Anti-whaling leader on Interpol wanted list

2010-06-25 15:01

Interpol this week placed the head of US-based anti-whaling group

Sea Shepherd on an international wanted list at Japan’s request, authorities in

Tokyo said.

The Japanese coastguard was informed by Interpol yesterday about

the listing of Canadian Paul Watson (59) for allegedly conspiring to harass

whaling ships in Antarctic clashes in February, a coastguard spokesperson

said.

The coastguard filed the request with the French-based police

service in April as part of Japan’s long-running battle with militant

environmentalists from Watson’s Sea Shepherd Conservation Society.

Kyodo News said Japan had asked Interpol to issue a so-called blue

notice, asking national police forces to provide information on Watson’s

whereabouts and activities but not a red notice requesting his arrest.

Japan hunts whales under a loophole in an international moratorium

that allows the killing of the sea mammals for scientific research but it does

not hide the fact that the meat is later sold in shops and restaurants.
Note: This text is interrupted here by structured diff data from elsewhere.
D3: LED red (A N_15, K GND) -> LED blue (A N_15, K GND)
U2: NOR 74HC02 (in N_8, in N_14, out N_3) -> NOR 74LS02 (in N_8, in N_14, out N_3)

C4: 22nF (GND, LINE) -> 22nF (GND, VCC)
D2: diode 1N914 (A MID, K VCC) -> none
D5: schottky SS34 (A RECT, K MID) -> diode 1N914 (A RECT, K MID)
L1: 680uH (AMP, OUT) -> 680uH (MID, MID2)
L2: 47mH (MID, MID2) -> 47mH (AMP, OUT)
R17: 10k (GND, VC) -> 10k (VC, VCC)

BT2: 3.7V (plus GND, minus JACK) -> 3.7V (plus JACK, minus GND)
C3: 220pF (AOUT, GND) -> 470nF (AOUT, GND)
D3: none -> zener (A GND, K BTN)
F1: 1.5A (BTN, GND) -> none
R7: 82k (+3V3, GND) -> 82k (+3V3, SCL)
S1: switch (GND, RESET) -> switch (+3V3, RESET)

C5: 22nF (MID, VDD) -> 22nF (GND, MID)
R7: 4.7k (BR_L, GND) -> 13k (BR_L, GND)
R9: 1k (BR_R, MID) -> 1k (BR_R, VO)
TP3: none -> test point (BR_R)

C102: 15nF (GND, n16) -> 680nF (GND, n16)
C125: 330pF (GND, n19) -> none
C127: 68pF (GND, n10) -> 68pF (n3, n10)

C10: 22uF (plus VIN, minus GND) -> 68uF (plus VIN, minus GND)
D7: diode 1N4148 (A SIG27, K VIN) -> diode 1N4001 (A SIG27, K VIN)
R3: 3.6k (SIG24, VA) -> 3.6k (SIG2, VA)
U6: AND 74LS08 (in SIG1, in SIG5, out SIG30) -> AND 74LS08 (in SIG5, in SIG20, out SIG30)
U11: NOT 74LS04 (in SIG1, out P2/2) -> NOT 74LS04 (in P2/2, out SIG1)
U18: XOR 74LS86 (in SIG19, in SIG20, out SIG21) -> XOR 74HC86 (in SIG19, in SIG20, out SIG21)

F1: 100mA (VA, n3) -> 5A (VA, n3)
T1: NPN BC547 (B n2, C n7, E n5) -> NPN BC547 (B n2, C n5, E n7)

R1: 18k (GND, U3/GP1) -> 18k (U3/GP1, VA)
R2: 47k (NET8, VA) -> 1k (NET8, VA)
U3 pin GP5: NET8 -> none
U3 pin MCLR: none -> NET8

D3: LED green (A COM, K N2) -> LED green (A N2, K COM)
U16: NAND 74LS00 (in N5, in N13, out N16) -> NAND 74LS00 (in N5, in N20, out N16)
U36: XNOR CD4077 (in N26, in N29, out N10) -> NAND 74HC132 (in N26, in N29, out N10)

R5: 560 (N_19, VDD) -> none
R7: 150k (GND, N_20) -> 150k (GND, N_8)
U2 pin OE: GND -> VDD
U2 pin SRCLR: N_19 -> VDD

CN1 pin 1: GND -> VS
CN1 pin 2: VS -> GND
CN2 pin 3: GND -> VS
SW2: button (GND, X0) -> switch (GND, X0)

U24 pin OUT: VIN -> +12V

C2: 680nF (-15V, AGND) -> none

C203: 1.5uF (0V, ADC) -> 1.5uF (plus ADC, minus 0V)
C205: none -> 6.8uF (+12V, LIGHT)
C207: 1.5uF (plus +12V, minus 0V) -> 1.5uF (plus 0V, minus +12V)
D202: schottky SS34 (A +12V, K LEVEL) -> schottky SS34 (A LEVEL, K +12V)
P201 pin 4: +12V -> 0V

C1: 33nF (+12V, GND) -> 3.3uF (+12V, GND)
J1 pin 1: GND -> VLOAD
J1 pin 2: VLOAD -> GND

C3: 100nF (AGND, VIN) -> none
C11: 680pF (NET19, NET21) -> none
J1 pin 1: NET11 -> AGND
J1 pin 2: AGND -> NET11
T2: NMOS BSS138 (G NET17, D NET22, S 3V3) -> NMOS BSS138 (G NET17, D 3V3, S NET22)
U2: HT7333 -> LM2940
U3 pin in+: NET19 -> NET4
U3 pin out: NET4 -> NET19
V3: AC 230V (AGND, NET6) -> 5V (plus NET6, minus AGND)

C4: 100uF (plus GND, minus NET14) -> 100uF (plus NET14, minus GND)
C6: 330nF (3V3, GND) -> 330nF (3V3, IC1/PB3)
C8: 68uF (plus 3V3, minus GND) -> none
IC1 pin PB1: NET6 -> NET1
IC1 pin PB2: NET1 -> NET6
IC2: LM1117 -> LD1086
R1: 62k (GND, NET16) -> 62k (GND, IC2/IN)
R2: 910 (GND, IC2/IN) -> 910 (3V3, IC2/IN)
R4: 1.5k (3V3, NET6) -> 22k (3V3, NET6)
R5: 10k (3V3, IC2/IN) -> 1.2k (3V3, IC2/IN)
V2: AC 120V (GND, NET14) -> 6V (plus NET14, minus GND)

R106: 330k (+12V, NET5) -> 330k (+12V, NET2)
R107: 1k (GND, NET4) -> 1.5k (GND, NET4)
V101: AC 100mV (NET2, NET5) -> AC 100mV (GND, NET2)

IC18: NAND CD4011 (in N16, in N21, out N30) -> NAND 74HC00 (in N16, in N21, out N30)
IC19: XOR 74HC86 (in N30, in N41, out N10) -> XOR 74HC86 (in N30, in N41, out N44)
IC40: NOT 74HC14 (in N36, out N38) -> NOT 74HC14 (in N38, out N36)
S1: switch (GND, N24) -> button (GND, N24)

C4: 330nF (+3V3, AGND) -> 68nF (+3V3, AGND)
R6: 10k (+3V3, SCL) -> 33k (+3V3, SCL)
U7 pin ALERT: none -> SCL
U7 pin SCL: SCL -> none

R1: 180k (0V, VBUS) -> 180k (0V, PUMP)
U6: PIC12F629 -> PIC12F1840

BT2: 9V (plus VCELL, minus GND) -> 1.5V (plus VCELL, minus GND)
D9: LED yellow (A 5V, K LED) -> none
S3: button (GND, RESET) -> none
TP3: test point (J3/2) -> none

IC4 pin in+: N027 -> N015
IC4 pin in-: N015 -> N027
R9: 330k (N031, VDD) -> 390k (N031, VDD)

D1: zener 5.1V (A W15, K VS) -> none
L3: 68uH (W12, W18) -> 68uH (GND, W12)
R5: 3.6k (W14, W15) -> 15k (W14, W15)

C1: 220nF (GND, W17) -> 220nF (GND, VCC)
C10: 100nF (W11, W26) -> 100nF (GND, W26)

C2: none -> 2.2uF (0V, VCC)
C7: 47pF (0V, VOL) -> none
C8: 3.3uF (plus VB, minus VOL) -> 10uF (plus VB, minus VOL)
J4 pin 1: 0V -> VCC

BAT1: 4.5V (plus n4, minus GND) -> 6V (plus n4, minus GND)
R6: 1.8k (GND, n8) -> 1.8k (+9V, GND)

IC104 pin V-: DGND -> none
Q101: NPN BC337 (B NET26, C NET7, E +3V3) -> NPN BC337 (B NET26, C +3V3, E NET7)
Sea Shepherd has long sought to obstruct Japan’s whalers and this

year claimed its most successful season yet by preventing the harpoon ships from

killing hundreds of the ocean giants.

Japanese authorities say the activists inflicted chemical burns on

whaling crews by throwing bottles of butyric acid, which the Sea Shepherd group

describes as rancid-butter stink bombs.

Sea Shepherd’s futuristic powerboat the Ady Gil, carrying six crew,

sank after it was sliced in two in a collision with the whaling fleet’s security

ship in January.

The boat’s captain Peter Bethune later boarded a whaling ship and

was detained. He is now on trial in Tokyo for trespassing, inflicting injury and

other charges.

Prosecutors have demanded two years in prison for the New

Zealander. The court is due to deliver its verdict on July 7.